Death Note Fanfiction - News from the Eastern Front

Oct 05, 2010 00:18

Title: News from the Eastern Front

Series: Death Note
Characters & Pairing: Mello x Matt, Roger, Vladimir x James (original characters)
Genre: Angst, Friendship, Romance
Rating: K+
Length: 1,864
Spoilers: Multiple, and right to the end of the series.
Warnings: SPOLIERS and swearing.
Status: Complete

Summary: There aren't many people who know the young man with the red hair and goggles being gunned down on the evening news, but there are a couple out there. An outsider perspective on the deaths of Matt and Mello.

To be totally honest, I have no idea where this came from. James was mentioned by a kind reviewer, and I got the image of him and Vlad watching the news... Sorry. I hope it's not too terrible. *fails*

ooo

NEWS FROM THE EASTERN FRONT

ooo

It takes a couple of days for the pictures and names to wriggle their way through the news blackout that’s surrounded Japan for so many months now, but they make it eventually.

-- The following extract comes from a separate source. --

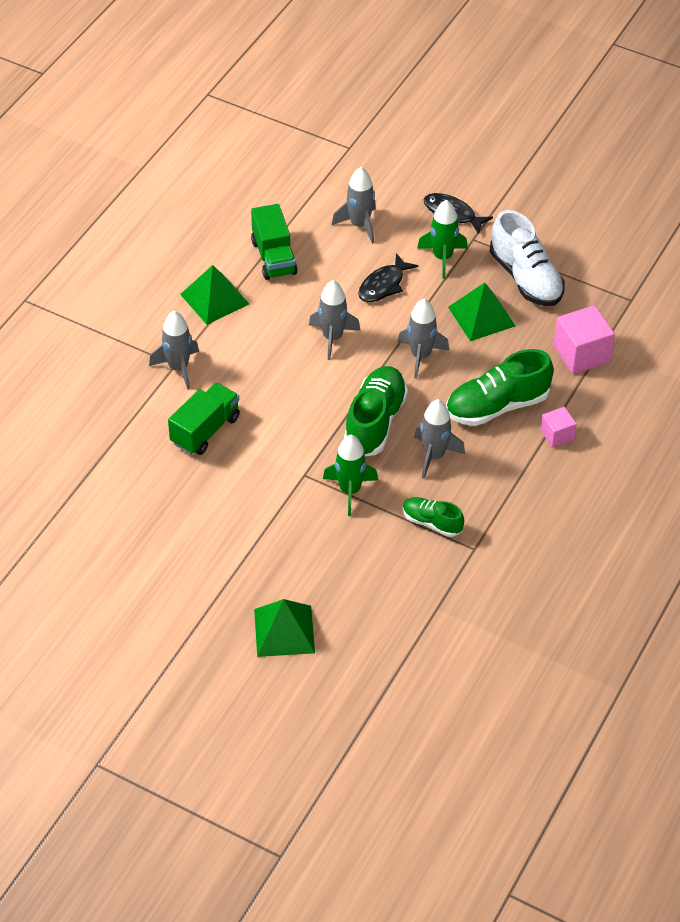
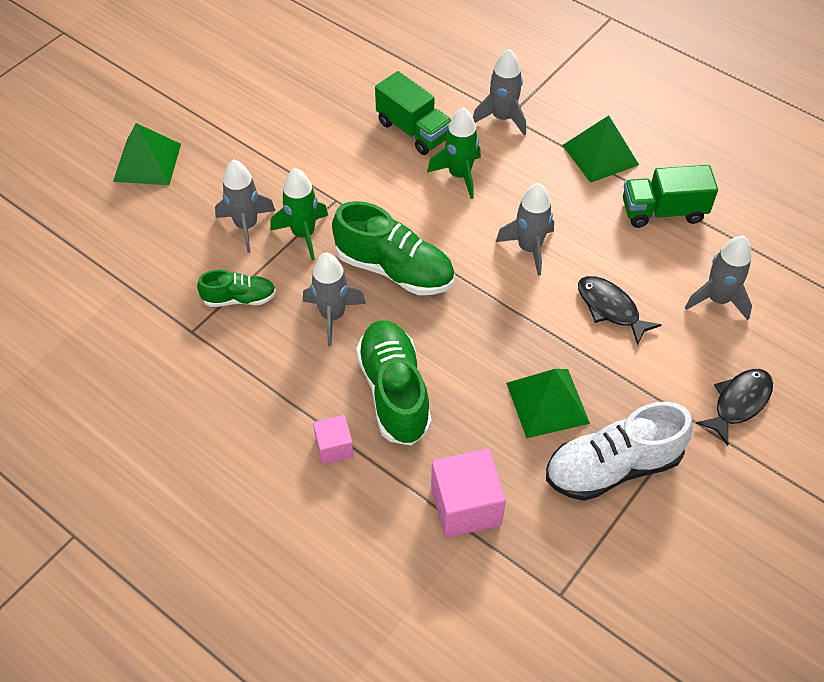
camera: 100 degrees right, 5 degrees up
(420, 356) = (488, 327): grey rocket -> grey rocket (246, 226)
(432, 522) = (239, 298): green shoe -> green shoe turned 45 degrees clockwise
(442, 258) = (656, 378): green rocket -> green rocket (459, 175)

So, two days after their precious little brother bled and the cute, bastard blonde burned, Vladimir Drozdov and James Bennett are sitting rigidly beside one another, watching Matt die on the six-thirty news. Their lasagne falls back to their plates, and stainless steel forks clatter against china. And when he falls James is screaming and Vlad is cursing and the coffee table is taking one serious fucking hell of a beating.

James hated Mello since before he ever clapped eyes on him, hurting Matt the way he had, but he’d hoped the Russian holding him had been wrong about how much fucking trouble the blonde was. Burn scars can come a variety of ways, and not all of them are criminal.

Neither of them can help the tiny flare of enraged, perverse joy at hearing the blonde didn’t last much longer than Matt. Both of them hate themselves for it in the morning, remembering the looks that Matt had been the only one not to see. Remembering the stories Matt used to tell on the rare occasions he drank bourbon, and the sweetly amusing emails and happy photographs they each still have on their computers.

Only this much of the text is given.